After he missed two free throws, a layup and a couple of jump shots late in Tuesday’s 104-99 collapse at Utah, Timberwolves veteran forward Thaddeus Young turned to assistant coach Sam Mitchell and lamented something about having “one of those years” this time around.
Maybe he chose his words precisely and specifically meant the year and not this season.
Maybe one of those years ended with 2014 and the stroke of midnight Thursday.
“Yeah,” Young said, “I hope so.”
He was acquired from Philadelphia in August’s three-way Kevin Love trade for a 2015 first-round pick — originally Miami’s and top-10-protected in 2015 and ’16 — that looks better with every Heat loss for his veteran’s presence and ability to start in Love’s power-forward spot.
He left Philadelphia believing he had left a shipwreck for a chance to win and make the playoffs again and yet now finds himself on a team that with three fellow starters injured has lost nine consecutive games and 15 of its past 16 and has won just one more game (five) than his former team.
He blamed himself after Tuesday’s defeat, one in which the Wolves led by 10 points with 9½ minutes left and by eight points with 4:23 left. Afterward, he said, “I definitely take that one.”
After practice back in Minneapolis on Wednesday, somebody told Young that he was tough on himself the night before.
“I’m very hard on myself at all times,” said Young, an eight-year veteran who’s still just 26 years old. “I just want to help us win basketball games, and if I can help put us in a position to win basketball games, that’s great.
“Last night, I felt like I didn’t do the best job at that. I missed two free throws, missed a couple jump shots. You’ve got to knock those down. Those are the easy shots I usually make.
“I’m always going to be hard on myself. That’s just who I am.”
Tuesday’s game continued Young’s recent troubles with missed free throws. He missed two with 2:12 left that could have answered the Jazz after it had just taken a lead it never relinquished.

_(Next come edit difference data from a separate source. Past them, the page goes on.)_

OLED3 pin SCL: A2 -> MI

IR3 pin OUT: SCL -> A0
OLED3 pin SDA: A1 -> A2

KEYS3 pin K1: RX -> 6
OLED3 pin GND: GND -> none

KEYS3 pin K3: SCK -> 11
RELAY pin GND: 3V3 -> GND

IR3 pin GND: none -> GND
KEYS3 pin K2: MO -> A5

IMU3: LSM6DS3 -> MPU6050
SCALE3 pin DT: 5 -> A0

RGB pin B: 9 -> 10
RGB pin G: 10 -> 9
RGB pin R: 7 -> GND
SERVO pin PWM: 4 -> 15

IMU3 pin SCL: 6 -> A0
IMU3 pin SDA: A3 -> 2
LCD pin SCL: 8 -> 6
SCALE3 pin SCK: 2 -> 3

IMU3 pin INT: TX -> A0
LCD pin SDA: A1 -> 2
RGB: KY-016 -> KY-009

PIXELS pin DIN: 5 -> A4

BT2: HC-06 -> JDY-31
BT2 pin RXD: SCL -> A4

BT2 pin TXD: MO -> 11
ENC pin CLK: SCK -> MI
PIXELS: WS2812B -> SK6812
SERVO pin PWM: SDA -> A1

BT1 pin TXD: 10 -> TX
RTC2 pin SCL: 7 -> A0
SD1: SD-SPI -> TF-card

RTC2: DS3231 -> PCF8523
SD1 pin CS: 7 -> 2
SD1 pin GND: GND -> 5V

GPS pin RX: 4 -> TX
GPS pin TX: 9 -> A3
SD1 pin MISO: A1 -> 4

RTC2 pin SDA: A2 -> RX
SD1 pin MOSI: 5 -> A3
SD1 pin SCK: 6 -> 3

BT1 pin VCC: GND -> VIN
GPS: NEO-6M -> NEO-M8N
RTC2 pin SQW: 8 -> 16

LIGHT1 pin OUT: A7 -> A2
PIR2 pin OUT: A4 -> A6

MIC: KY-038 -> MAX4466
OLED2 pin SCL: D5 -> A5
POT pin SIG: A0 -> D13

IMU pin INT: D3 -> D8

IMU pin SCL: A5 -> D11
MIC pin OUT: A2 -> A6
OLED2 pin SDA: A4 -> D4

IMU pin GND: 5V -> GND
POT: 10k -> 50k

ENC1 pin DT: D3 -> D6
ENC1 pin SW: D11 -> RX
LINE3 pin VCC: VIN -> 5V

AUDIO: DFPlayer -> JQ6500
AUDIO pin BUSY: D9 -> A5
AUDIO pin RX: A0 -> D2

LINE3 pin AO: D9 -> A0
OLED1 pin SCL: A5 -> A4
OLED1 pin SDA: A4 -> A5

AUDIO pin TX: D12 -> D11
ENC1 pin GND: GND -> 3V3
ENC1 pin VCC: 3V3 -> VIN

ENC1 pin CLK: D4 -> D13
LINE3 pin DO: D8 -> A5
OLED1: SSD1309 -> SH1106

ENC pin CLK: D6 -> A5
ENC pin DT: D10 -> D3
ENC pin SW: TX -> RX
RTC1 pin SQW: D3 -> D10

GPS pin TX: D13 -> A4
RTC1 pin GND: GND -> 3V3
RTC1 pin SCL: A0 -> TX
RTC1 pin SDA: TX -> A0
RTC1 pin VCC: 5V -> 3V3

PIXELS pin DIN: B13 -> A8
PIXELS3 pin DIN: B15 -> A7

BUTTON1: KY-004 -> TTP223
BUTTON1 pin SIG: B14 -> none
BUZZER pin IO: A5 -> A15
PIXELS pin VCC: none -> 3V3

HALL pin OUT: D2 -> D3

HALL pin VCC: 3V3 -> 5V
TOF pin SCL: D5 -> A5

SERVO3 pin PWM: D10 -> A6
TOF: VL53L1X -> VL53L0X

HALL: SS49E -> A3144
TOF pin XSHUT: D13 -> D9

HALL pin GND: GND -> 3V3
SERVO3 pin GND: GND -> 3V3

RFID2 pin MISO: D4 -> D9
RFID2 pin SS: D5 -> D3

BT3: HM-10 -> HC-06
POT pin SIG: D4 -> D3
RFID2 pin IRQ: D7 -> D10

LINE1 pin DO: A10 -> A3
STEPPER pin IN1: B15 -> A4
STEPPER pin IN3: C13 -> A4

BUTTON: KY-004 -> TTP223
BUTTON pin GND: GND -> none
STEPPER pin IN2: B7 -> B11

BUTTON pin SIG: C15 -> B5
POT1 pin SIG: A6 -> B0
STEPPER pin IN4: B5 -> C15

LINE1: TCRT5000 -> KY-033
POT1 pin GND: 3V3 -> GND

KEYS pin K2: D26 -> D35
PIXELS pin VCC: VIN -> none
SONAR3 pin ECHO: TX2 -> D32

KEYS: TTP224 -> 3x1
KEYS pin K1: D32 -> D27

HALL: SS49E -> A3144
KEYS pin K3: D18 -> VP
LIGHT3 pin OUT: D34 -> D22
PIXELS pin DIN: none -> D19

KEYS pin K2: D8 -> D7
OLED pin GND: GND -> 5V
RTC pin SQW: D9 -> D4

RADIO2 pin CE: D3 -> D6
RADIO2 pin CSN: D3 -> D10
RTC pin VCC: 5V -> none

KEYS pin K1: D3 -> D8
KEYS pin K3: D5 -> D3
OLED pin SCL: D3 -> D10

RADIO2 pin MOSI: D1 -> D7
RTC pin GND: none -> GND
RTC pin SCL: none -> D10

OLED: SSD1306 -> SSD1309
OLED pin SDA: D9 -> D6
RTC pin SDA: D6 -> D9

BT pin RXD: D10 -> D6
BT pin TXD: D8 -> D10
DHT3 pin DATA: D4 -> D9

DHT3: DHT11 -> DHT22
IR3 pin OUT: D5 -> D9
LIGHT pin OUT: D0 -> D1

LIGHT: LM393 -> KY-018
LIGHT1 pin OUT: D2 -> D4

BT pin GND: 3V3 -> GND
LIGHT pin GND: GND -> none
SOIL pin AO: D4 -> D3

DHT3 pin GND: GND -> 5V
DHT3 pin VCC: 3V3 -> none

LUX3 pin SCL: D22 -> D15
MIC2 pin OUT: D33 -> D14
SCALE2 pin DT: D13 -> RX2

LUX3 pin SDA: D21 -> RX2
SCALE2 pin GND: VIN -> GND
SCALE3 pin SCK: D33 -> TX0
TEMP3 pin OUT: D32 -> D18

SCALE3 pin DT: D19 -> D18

“I’m not sure,” Young said Tuesday night when asked if he’s thinking too much at the free-throw line.
“I was just telling Sam, I’m just having one of those years. Every player has a year where he can’t make free throws, where jumpers are not falling. It’s just one of those years, and I have to get past it.”
Young remembers having “one of those years” his third NBA season, when, he said, “everything was going wrong.”
Wolves coach Flip Saunders suggested Young is a player who works best playing off teammates and his game suffers from being asked to do more himself without injured Ricky Rubio, Nikola Pekovic and Kevin Martin.
“We’re asking him to play and really fill a role that’s probably really uncomfortable for him,” Saunders said. “But we’re asking a lot of guys to fill roles that they’re uncomfortable with. What happens when you’re filling a role where you’re uncomfortable and there’s a change, you should become in time better at it.”
Young isn’t sure he agrees with Flip’s thesis.
“I wouldn’t say that,” Young said. “I know what I have to do when I go out there each and every day. I think I’m fully prepared and ready to step up to the task each and every night we have a basketball game.”
Rubio, Pekovic and Martin all were on the floor during Wednesday’s practice, each doing something for the first time since all three were injured.
Saunders said Martin likely will return the soonest, as soon as he feels comfortable shooting three-point shots. Martin’s due to be re-evaluated next week.
“For some reason, he woke up today and said his hand just felt great and didn’t have a lot of pain or anything,” Saunders said. “We’ll just have to wait and see.”
Saunders said he has talked to Martin about playing in the D League to get himself back in game shape. He has spoken about doing the same with Pekovic when he’s ready to play again.
Staff writer Dennis Brackin contributed to this story.